Alexandre Fassi ajoute : «Pour résumer nos actions, ce sont des gens qui vont voir d’autres gens. Et montrer au grand jour la capacité des associations à savoir se réinventer les dernières semaines. A l’image de ces paniers suspendus proposés dans plusieurs quartiers de Marseille afin d’apporter de vraies solutions à ceux qui en ont besoin. On donne ce qui doit être donné. Et les gens prennent ce dont ils ont besoin. Il y a une relation directe citoyenne et de confiance qui se noue, et cela se passe très bien. L’explication réside peut-être dans le fait que nous sommes tous touchés par ce qu’il se passe actuellement. L’audace actuelle est nécessairement collective.
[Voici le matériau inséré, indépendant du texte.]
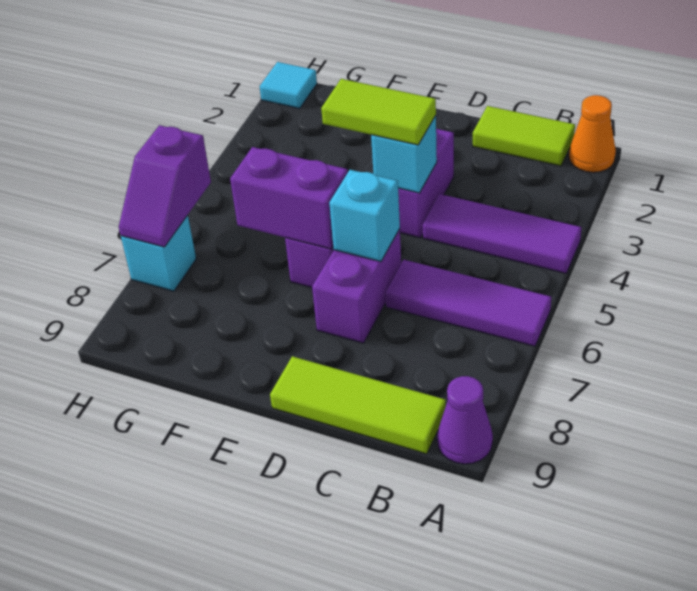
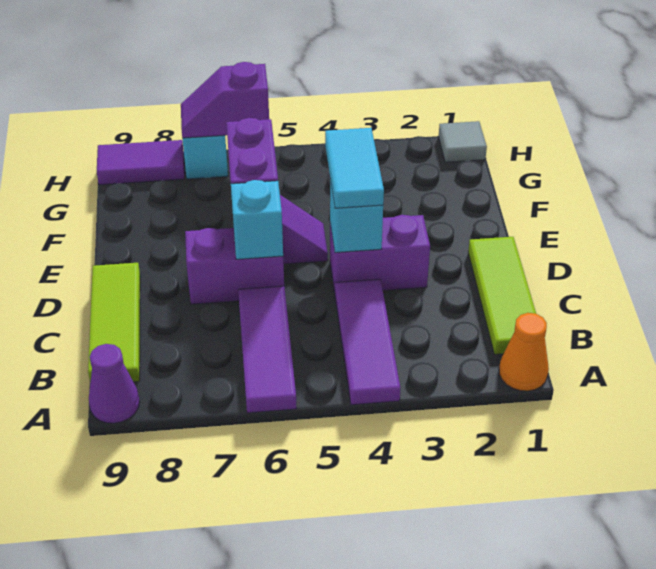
lime tile B1:C1 level 1 -> lime tile B1:D1 level 1
lime tile D4:E4 level 3 -> cyan tile D4:E4 level 3
cyan tile H1 level 1 -> grey tile H1 level 1
none -> purple tile H8:H9 level 1

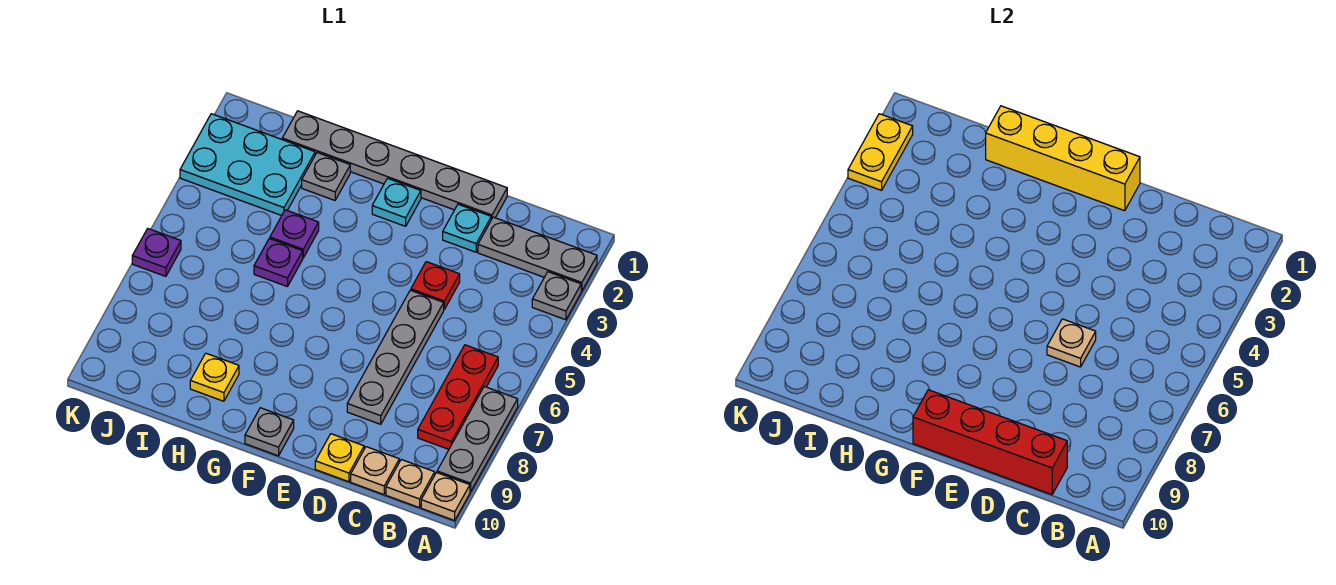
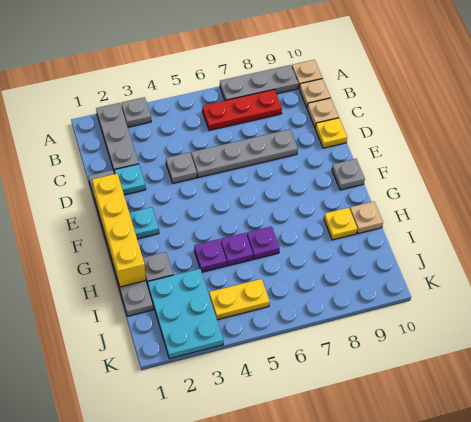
red brick C10:F10 level 2 -> none
red plate D4 level 1 -> grey plate D4 level 1
tan plate D6 level 2 -> tan plate H10 level 1
yellow plate K2:K3 level 2 -> yellow plate J4:J5 level 1
purple plate K6 level 1 -> purple plate H6 level 1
Avec des traitements pour aider ultra rapides. Mais, pour cela, il fallait que l’on agisse ensemble.» Cécile Malo conclut en reprenant la même idée : «On connaît en ce moment plusieurs prises de conscience collectives. Comme le fait de voir que notre système de santé n’est pas inébranlable. Nous montrons du même coup une plus grande capacité à se mobiliser. On s’aperçoit aussi qu’en 3-4 jours, sur Marseille, nous sommes capables de pouvoir nous organiser pour venir concrètement en aide à des personnes les plus vulnérables, en arrivant à articuler de la base au terrain un projet précis. Et nous constatons un dévouement incroyable, sincère, grâce à un élan de générosité très rapide. Je vous avoue que de nombreuses réflexions me viennent en tête pour l’après. Et plus les jours passent, plus ces réflexions sont des convictions. Ce que nous vivons doit nous faire inventer un nouveau logiciel. Avec l’idée de reconstruction à l’échelle locale. Avec celle encore d’une écologie à mettre toujours plus en avant. Mais sans sacrifier pour autant la culture et l’art, qui sont des outils pouvant nous permettre, précisément, de nous réinventer. On ne devra surtout pas sacrifier ces deux domaines.»
Bruno ANGELICA
Toutes les informations pour participer à la campagne solidaire de dons sont sur le site : fondation-marseille.org

La Fondation de Marseille
La Fondation de Marseille a vu le jour le 12 février 2020 et abritée par la Fondation de France à Marseille. Elle se décrit «sans étiquette, non partisane, apolitique et agnostique ». Elle a été lancée par 4 entrepreneurs locaux : Fabrice Alimi, dirigeant-fondateur du Groupe AA-Novelis, à l’origine de Tamdem – Le hub mentorat de la CCI Marseille Provence. Christophe Baralotto, co-fondateur de Provepharm et MailinBlack à l’origine de Dégun sans stage. Fabrice Necas, président d’Argeste, Cirocco, Voices’Prod, Mistral Events et Provence Mécénat, directeur général d’Only Pro Group, à l’origine encore de Provence Mécénat. Cyril Zimmerman, co-fondateur d’AdUX, de HiPay, de FelixCitybird, du cinéma bistrot La Baleine et de l’école La Plateforme.
« Les défis sont nombreux, notamment à l’égard des plus vulnérables» expliquaient-ils dans un communiqué commun pour mieux faire comprendre la démarche, « les situations critiques se multiplient, et dans une ville comme la nôtre, ce n’est pas une fatalité, chacun peut faire sa part… et la différence pour la fierté de Marseille et de ses habitants. La Fondation de Marseille est avant tout un outil pour les PME, celles qui se développent, recrutent et ont envie de faire évoluer le territoire. Les grands groupes aussi peuvent nous rejoindre, mais on sait qu’ils ont déjà souvent leurs propres outils. Les donateurs sont des entreprises ou des entrepreneurs.» Au-delà du soutien financier, la Fondation mise aussi «sur l’importance du réseau de ses donateurs pour venir en aide aux porteurs de projets.»